🐟
.
.
.Sudah cukup lama hingga punishment game itu berlalu dan aku bertaruh kalau stage selanjutnya akan diadakan lagi. Sebenarnya, permainan yang diadakan oleh Paca, cukup menyenangkan. Namun, mengingat keadaan kami adalah diculik, tentunya semua itu menjadi tidak menyenangkan lagi.
Di jendela, aku menatap ke arah langit yang masih gelap. Tanganku menopang wajahku dengan malas. Naoto, kakak angkatku, menghilang karena diculik oleh game ini. Kasusnya sebelas dua belas akan kasus adik Zakuro. Ya, kebetulan saja tujuan kami berdua sama, yaitu mencari sanak keluarga yang hilang. Toh, polisi tak bisa diharapkan.
Kami bertiga, aku, Zakuro dan juga Kaikoku saling mengetahui rahasia satu sama lain. Meskipun tak semua, tapi cukup untuk membuat mengerti di antara kami jika ada masalah. Namun pagi itu, aku tak menemukan sosoknya sama sekali kecuali Zakuro yang berlari panik ke arahku. Ekspresi khawatir juga cemas terpampang jelas di wajahnya. Irisku membulat, paham akan keadaan.
"Onigasaki-san di mana?" tanyaku lalu mengulas senyum kecil, berusaha menyembunyikan kekhawatiran.
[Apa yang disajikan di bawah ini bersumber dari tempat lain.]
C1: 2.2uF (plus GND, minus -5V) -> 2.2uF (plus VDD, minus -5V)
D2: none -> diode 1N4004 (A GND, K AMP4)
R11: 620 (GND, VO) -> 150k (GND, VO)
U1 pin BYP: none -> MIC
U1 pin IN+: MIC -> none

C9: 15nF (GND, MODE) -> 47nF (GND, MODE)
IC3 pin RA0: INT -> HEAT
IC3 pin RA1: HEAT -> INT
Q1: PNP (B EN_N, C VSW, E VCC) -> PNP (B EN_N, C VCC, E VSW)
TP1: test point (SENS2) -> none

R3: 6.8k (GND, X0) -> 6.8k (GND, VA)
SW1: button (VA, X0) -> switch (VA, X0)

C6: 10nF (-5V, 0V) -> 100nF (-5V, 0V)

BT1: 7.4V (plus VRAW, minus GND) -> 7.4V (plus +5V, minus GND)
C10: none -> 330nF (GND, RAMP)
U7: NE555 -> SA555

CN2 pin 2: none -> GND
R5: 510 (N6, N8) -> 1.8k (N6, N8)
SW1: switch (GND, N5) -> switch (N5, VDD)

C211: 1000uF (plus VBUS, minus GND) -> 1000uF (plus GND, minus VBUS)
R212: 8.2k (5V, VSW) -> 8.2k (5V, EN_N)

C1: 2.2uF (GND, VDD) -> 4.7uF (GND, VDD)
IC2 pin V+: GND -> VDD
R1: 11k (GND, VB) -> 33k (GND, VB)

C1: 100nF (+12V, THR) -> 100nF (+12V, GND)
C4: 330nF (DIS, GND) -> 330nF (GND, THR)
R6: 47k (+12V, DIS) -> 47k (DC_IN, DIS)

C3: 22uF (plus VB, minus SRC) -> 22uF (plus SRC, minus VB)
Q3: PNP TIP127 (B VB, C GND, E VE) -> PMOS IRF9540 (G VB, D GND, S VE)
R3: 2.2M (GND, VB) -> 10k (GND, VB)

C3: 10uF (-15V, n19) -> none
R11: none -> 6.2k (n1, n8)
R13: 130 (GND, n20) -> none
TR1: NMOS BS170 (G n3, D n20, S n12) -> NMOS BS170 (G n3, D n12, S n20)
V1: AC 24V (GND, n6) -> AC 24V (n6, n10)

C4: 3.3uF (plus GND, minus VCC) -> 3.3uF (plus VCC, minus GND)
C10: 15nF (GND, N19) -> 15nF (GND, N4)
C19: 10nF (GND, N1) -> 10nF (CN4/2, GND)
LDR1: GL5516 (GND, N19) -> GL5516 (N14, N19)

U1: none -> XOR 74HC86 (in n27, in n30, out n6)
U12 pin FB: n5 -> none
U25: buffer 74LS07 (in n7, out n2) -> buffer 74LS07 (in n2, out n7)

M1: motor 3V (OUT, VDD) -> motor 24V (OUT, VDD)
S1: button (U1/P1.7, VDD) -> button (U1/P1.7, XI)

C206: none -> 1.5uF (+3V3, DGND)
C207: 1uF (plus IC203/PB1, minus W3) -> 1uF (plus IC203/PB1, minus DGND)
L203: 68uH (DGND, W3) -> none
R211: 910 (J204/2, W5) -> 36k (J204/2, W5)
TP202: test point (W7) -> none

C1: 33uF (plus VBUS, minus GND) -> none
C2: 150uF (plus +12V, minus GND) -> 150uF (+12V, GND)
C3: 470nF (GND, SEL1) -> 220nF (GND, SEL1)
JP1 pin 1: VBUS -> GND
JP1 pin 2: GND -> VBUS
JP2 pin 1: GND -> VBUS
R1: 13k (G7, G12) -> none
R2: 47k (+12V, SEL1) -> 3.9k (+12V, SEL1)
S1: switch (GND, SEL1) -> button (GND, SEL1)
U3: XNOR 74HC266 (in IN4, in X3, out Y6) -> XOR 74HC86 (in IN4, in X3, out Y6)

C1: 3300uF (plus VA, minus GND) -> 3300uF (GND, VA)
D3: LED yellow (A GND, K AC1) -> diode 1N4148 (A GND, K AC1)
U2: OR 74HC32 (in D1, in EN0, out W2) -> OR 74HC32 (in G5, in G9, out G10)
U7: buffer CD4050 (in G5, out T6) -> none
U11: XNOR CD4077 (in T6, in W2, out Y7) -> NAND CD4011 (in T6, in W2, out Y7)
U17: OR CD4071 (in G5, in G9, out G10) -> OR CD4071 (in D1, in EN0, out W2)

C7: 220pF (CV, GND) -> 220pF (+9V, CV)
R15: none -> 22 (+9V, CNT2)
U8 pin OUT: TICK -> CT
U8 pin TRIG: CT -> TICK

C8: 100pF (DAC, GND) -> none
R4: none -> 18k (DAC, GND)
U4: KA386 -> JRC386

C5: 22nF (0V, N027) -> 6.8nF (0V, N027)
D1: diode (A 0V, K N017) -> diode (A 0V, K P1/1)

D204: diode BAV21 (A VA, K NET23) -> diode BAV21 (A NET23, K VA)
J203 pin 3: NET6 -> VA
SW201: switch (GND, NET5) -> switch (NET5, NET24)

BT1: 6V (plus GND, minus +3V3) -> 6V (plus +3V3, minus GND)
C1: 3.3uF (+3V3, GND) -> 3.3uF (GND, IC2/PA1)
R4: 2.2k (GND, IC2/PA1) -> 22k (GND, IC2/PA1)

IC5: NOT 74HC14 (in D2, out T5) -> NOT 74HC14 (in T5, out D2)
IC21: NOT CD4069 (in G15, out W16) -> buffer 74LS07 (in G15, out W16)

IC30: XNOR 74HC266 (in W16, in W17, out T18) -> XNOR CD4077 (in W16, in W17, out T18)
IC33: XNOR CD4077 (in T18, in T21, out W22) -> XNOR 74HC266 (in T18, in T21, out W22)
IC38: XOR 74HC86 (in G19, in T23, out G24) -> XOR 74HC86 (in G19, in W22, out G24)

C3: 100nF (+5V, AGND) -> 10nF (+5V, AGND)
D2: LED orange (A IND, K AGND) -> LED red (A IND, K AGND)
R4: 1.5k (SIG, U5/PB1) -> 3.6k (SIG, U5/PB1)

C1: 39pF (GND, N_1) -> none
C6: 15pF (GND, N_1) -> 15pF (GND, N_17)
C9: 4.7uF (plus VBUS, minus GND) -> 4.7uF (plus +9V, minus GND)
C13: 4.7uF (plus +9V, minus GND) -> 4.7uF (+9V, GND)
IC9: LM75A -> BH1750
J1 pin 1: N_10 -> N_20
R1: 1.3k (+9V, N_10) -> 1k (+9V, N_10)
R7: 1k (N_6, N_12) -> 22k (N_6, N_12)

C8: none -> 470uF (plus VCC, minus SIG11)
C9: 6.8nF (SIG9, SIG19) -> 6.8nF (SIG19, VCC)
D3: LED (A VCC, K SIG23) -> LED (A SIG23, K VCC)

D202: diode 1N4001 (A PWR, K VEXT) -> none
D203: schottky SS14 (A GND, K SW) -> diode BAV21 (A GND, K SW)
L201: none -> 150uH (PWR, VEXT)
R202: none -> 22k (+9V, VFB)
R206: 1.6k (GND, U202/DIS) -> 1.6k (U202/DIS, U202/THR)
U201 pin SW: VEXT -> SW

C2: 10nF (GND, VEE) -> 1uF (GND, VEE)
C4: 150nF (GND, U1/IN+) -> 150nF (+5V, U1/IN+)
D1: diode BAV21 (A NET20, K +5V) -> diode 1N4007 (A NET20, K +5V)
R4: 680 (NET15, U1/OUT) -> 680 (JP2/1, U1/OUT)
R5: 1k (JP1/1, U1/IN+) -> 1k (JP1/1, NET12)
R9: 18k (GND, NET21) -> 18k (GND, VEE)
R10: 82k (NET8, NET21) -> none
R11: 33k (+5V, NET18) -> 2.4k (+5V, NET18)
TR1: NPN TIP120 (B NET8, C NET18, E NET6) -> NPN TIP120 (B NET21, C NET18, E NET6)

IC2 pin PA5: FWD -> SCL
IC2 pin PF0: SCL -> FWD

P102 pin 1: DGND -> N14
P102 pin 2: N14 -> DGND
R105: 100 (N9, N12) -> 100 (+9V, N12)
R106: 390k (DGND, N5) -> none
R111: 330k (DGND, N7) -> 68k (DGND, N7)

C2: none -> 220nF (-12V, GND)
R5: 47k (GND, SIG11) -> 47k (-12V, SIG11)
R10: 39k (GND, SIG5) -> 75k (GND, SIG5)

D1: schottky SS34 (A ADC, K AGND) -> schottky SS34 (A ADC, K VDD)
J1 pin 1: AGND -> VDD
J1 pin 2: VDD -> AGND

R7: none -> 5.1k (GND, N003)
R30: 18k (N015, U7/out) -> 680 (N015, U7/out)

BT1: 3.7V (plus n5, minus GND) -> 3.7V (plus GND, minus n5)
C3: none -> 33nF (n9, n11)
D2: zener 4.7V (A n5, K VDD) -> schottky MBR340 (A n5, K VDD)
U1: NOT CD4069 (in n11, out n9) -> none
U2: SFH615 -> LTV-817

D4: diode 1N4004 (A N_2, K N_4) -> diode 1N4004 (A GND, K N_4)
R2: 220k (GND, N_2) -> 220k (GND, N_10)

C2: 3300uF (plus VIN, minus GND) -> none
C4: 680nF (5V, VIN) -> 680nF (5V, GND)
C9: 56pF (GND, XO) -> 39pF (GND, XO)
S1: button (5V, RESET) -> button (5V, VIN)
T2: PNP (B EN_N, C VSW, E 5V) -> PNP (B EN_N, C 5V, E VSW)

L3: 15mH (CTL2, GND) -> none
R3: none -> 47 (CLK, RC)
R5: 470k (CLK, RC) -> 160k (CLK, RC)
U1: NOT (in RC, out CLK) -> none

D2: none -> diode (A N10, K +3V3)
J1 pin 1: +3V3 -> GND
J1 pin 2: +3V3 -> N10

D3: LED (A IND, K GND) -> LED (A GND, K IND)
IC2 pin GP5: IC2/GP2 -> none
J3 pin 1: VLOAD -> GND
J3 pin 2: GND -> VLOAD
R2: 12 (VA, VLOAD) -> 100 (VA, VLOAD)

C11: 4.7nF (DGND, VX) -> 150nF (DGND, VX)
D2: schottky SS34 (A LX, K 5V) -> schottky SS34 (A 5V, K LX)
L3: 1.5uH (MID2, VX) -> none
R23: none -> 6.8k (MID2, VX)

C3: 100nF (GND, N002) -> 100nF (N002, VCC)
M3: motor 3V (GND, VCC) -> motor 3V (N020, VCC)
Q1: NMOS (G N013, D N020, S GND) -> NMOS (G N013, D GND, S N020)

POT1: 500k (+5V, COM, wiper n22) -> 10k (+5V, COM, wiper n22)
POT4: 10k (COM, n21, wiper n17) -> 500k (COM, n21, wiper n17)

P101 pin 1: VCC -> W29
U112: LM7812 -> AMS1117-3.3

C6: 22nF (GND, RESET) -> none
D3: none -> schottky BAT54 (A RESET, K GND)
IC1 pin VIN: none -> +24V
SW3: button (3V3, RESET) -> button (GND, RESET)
Zakuro, bukannya menjawab, malah semakin gemetaran. Keringat dingin mengucur deras dari pelipisnya. Dada pemuda itu naik turun, nampak berusaha dengan keras untuk bernapas.
Geram karena tak mendapat jawaban, aku memukul punggung Zakuro. Membuat ia shock akan tingkahku. Tanganku mengepal hebat, mulutku kembali membuka, "tenangkan dirimu, Zakku!"
Zakuro menatap terkejut padaku. Ia tak pernah melihatku marah seperti ini.
"M-maaf, Nikishima. Aku hanya panik karena ia tak ada di kamarnya. Tapi, ini ... masih terlalu pagi untuk dia ke mana-mana."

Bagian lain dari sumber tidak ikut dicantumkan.